La verdadera «cuadratura del círculo» en cuanto a perfil personal se refiere


consiste en llegar a tener una personalidad definida y fuerte sin que, por otra
parte pierda la elasticidad de una constante trasformación, de una integración
procesual de siempre ulteriores posibilidades, y ello no destruyendo lo
construido, sino edificando sobre lo ya logrado, al hilo de una línea de
realización determinada, pero abierta y porosa a toda clase de sugerencias
realizativas (aunque cambiantes) de la realidad.

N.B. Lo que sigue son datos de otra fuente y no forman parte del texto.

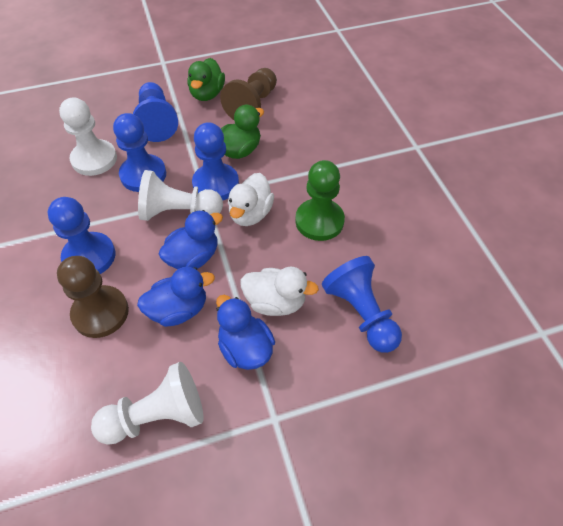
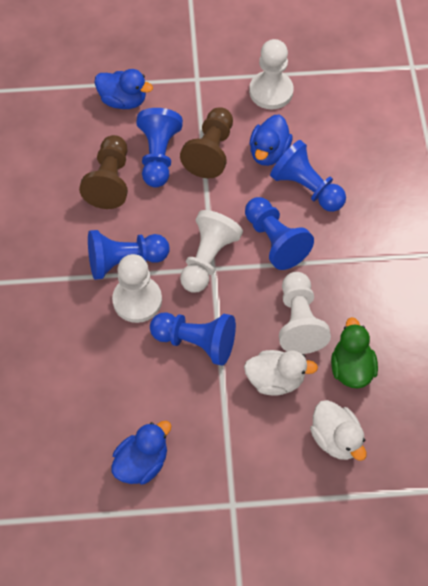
green duck: 2 -> 1
green pawn: 1 -> 0
white pawn: 3 -> 4

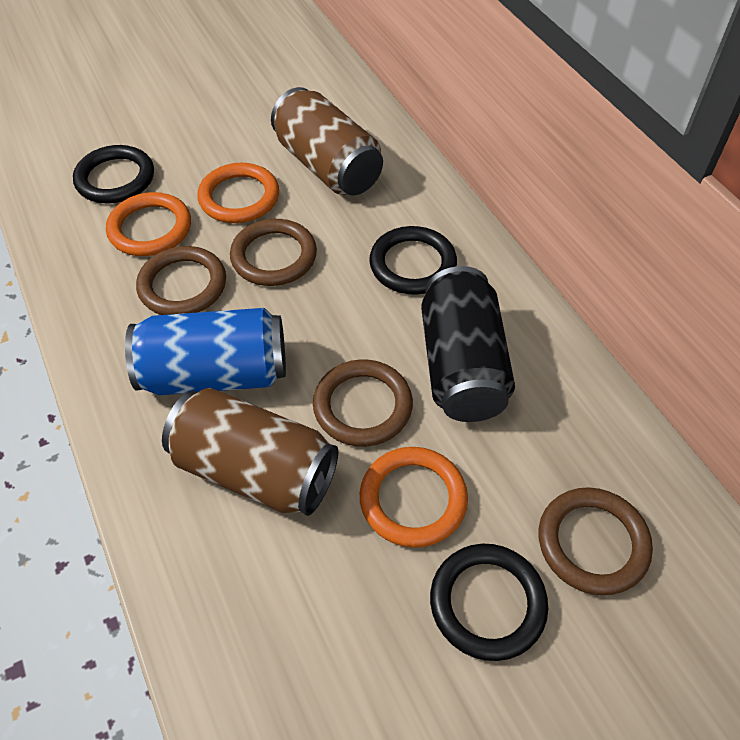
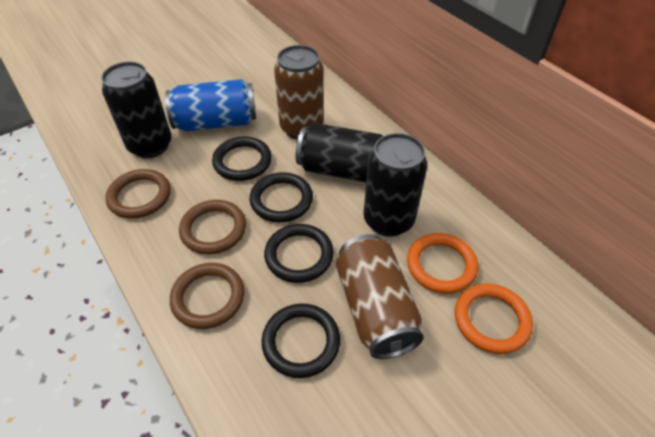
black can: 1 -> 3
black ring: 3 -> 4
brown ring: 4 -> 3
orange ring: 3 -> 2

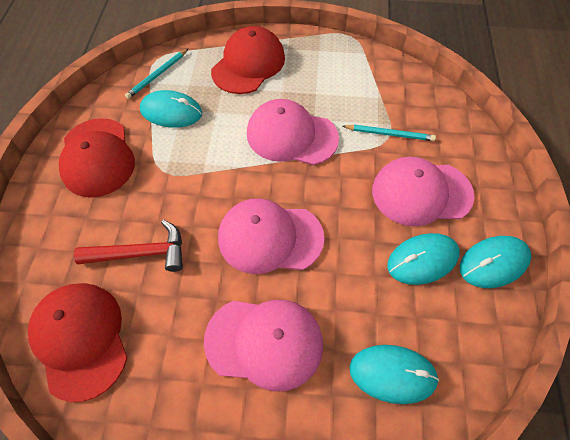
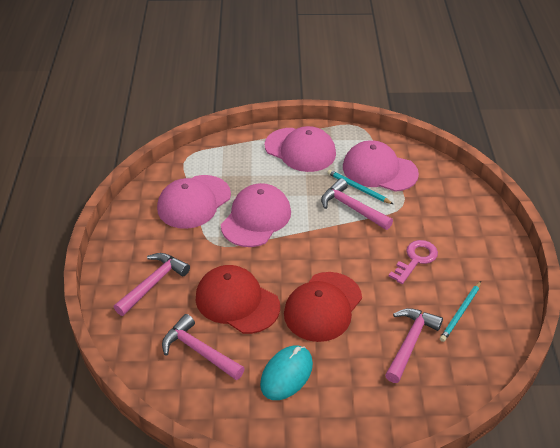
pink hammer: 0 -> 4
pink key: 0 -> 1
red cap: 3 -> 2
red hammer: 1 -> 0
turquoise mouse: 4 -> 1

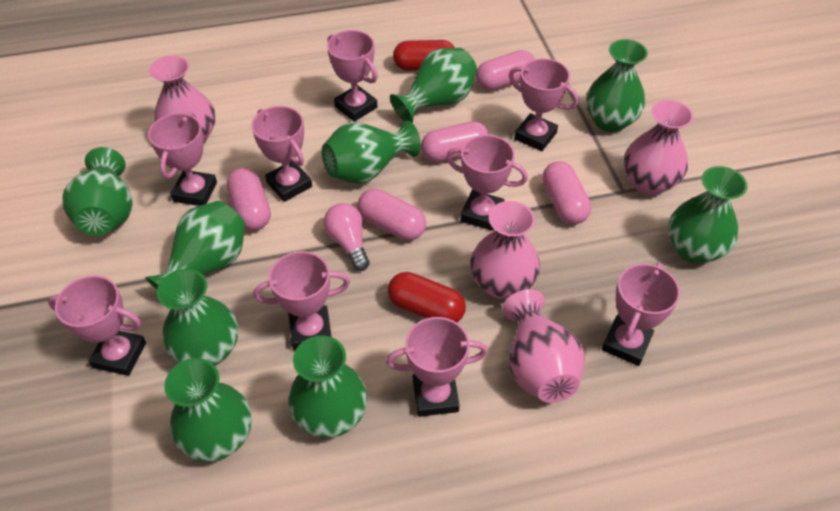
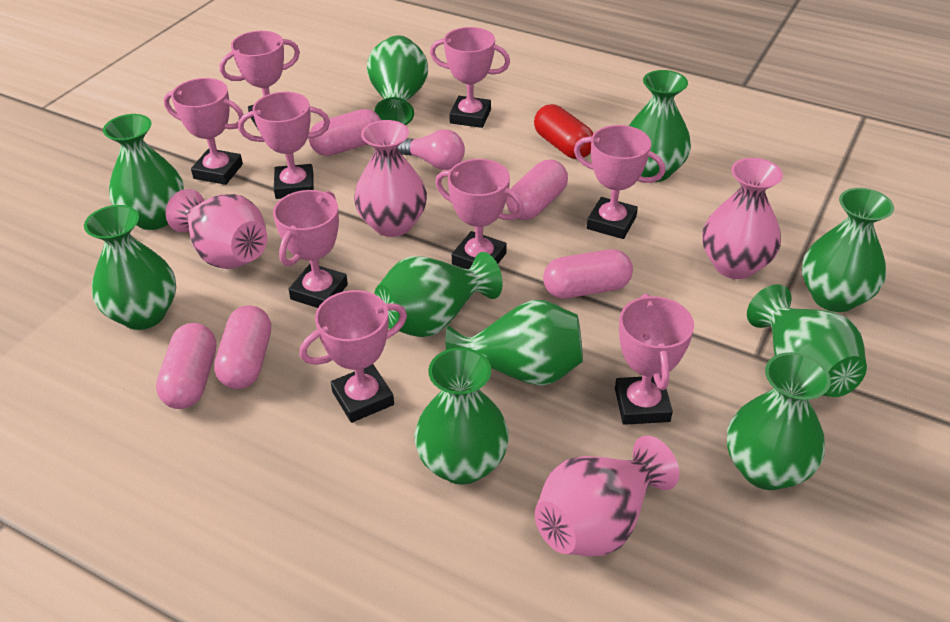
green vase: 9 -> 10
red capsule: 2 -> 1

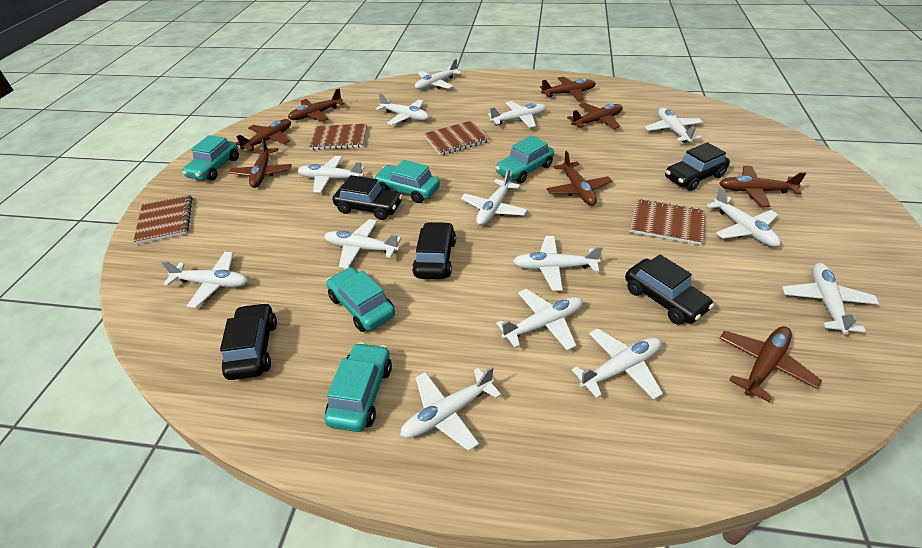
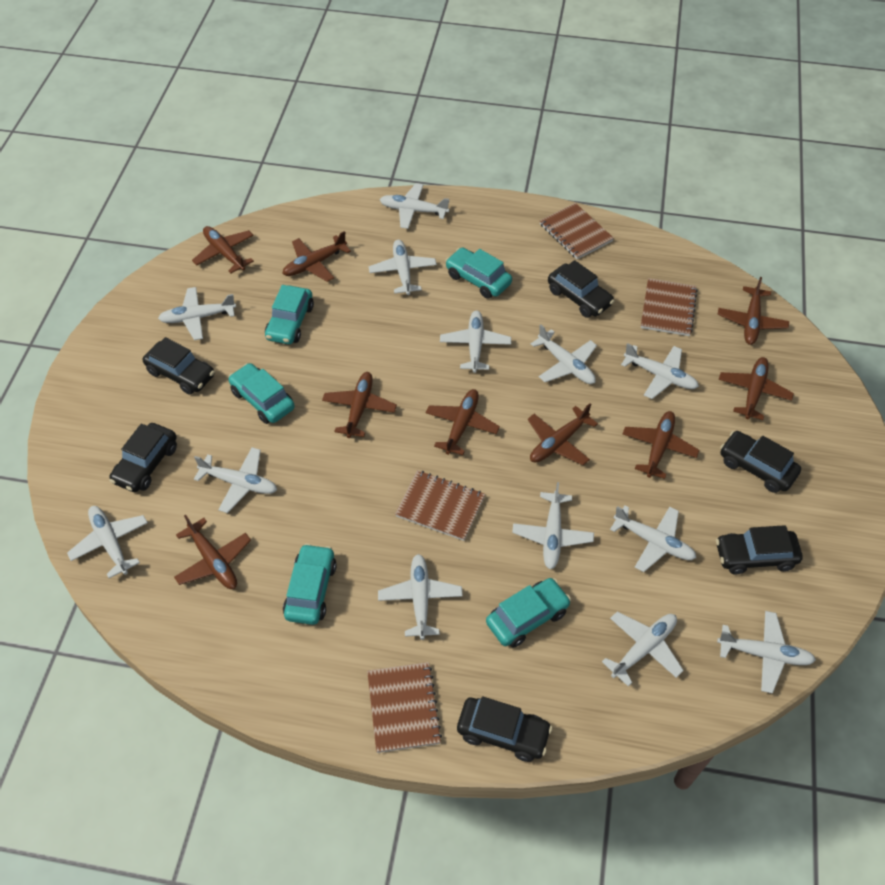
black car: 5 -> 6
brown plane: 8 -> 9
white plane: 14 -> 13

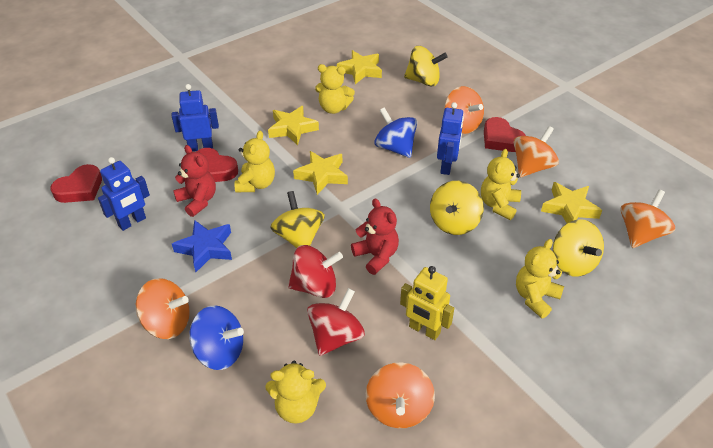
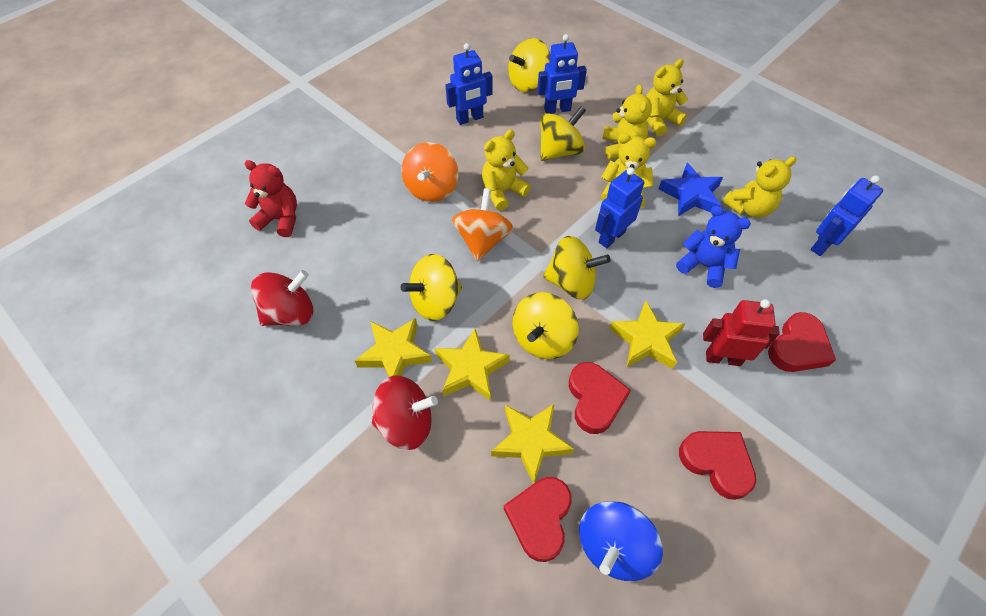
blue robot: 3 -> 4
blue spinning top: 2 -> 1
blue teddy bear: 0 -> 1
orange spinning top: 5 -> 2
red heart: 3 -> 4
red robot: 0 -> 1
red teddy bear: 2 -> 1
yellow robot: 1 -> 0
yellow spinning top: 4 -> 5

Se trata de fundir, en una dinámica integradora, la fuerza y la receptividad, la


determinación del propio perfil y la identificabilidad con lo distinto. Así la
personalidad, siendo más ella misma, puede irse enriqueciendo siempre más
con lo que no es ella misma; y convertirse, en su más genuino afirmarse en
lo propio, en un «resonador» universal, por identificación empática, de lo
colectivo, lo social y lo cósmico.

Esto se aproxima a la «personalidad 'mana'» de que habla Jung en sus


Relaciones entre el Yo y el Inconsciente, pero sin los resabios y los riesgos
esquizoides (y hasta místicos) que en él presenta. Sólo puede sin riesgo
intentarse esto si la personalidad del paciente se halla definitivamente
integrada y su actitud ya no es la de huida de sus propias fuerzas
infraliminales ni de las duras exigencias objetivas de la realidad de su
entorno: sólo desde la realidad y como asunción abierta y tendencial de la
realidad total en sí misma, puede emprenderse esta tarea integrativa y
liberadora de los propios límites (o limitaciones) sin caer en los peligros de
una ilusión inflacionaria que aleje precisamente de las exigencias concretas
de la realidad.

Una identificación con idealidades simbólicas y una huida de lo concreto y


prosaico de la vida cotidiana equivaldría de nuevo a una psicosis más o
menos larvada. Eso sí, tampoco hay necesidad ninguna de hacerse la
existencia más prosaica de lo que es.